Minnesota’s state fair is the second-largest in the nation; only Texas’ is bigger. It begins next week, and I bought my tickets in advance last week. One of my favorite displays is the needlework in the Craft Building. It’s only after I began a serious struggle to master counted cross stitch, needlepoint, punch needle, knitting, crochet and now pulled thread, that I can really understand and appreciate the beautiful hand-crafted articles in that display. It’s the same in the horseback riding competitions. I love to watch the competitions at the fair. I used to be a fairly serious rider, and got pretty good at it, so now, even after many years of not riding, I can tell a sorry horse from a good horse from a great horse, and appreciate fine riding. It’s still painful for me to watch a western or other period movie and see someone alleged to be an experienced rider flopping around on his or her saddle at the trot-- the poor horse! You can’t act like a good rider, you can only be one. It’s also pitiful to watch an actress pretend to knit, and fun to catch someone who knows how. Carolyn Jones, who played Morticia on “The Addams Family” television show really could knit.

Have any of you had that experience of watching a movie or television show or play and seen an actor doing something you know how to do and realize they don’t?


Linda O. Johnston said...

I usually chalk up mistakes to trying for drama, Monica.

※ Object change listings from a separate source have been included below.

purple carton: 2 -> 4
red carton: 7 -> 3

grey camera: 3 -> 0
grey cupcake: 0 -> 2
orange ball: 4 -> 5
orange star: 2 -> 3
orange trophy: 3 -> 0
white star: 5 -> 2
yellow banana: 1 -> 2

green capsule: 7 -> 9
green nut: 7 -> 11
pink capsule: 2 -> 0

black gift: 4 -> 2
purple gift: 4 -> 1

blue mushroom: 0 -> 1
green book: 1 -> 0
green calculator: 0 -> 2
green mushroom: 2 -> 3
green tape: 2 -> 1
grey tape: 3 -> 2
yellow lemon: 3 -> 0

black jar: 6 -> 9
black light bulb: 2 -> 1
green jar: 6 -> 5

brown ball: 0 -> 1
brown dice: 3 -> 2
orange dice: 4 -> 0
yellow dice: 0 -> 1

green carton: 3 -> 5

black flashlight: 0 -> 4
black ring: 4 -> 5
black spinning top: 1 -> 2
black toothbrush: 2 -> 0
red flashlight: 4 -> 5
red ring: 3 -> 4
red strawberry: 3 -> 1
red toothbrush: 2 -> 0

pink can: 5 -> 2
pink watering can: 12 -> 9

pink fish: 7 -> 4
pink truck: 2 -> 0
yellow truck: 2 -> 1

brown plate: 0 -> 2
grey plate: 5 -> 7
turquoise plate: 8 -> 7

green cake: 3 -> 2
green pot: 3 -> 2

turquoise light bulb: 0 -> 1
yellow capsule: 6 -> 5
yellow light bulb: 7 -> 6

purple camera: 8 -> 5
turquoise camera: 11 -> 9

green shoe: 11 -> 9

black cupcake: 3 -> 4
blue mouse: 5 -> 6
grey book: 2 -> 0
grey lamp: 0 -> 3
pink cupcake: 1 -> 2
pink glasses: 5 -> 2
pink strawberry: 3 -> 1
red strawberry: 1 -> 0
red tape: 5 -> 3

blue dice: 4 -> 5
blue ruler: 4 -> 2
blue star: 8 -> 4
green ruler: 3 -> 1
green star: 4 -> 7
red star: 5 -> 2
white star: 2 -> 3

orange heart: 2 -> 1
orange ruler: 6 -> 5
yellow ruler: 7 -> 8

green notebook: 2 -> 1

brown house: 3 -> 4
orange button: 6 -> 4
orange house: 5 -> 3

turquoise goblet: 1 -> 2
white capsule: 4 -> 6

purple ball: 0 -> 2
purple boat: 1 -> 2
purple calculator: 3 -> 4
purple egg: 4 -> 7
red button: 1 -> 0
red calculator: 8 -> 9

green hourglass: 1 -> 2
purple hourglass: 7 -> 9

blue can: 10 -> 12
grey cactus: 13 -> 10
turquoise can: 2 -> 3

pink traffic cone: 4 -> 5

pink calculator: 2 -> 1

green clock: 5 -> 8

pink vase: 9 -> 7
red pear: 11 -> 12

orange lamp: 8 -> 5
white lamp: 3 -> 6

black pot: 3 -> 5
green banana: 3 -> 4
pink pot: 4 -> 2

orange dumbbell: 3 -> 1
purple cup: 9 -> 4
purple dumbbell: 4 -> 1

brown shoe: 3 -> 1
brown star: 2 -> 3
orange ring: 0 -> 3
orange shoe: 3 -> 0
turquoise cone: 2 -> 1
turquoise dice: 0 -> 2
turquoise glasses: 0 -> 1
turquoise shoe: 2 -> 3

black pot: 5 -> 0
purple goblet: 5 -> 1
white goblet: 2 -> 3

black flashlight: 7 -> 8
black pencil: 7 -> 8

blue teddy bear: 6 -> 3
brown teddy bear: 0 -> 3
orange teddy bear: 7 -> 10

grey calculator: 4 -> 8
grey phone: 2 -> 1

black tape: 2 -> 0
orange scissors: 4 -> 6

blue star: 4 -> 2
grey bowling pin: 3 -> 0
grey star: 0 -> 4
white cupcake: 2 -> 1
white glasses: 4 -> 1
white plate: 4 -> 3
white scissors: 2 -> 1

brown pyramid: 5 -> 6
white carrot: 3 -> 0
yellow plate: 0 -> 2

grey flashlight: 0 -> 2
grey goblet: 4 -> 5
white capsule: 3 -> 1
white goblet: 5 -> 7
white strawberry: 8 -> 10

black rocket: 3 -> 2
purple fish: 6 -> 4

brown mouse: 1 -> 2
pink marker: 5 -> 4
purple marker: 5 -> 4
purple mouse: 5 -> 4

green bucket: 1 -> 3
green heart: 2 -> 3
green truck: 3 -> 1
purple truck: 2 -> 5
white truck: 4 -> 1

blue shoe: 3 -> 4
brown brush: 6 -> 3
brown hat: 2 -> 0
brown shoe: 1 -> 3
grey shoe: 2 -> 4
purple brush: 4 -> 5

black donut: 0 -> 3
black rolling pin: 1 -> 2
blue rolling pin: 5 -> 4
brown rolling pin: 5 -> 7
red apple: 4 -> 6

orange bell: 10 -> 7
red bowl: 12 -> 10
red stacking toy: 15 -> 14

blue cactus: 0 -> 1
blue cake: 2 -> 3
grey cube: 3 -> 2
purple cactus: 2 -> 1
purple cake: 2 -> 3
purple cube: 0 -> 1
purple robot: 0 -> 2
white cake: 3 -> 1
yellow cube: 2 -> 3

I keep hearing how the shows featuring forensics get much of it wrong, and the characters get a lot more involved in law enforcement than the real people in the field do. I still enjoy watching some of them.

Betty Hechtman said...

I had to laugh at a scene of women doing indoor cycling (also called spinning) in a movie. They had all kinds of dialogue going, which would be impossible if they were really riding as hard as they tried to appear. If you have enogh breath for a conversation, you're not working hard enough.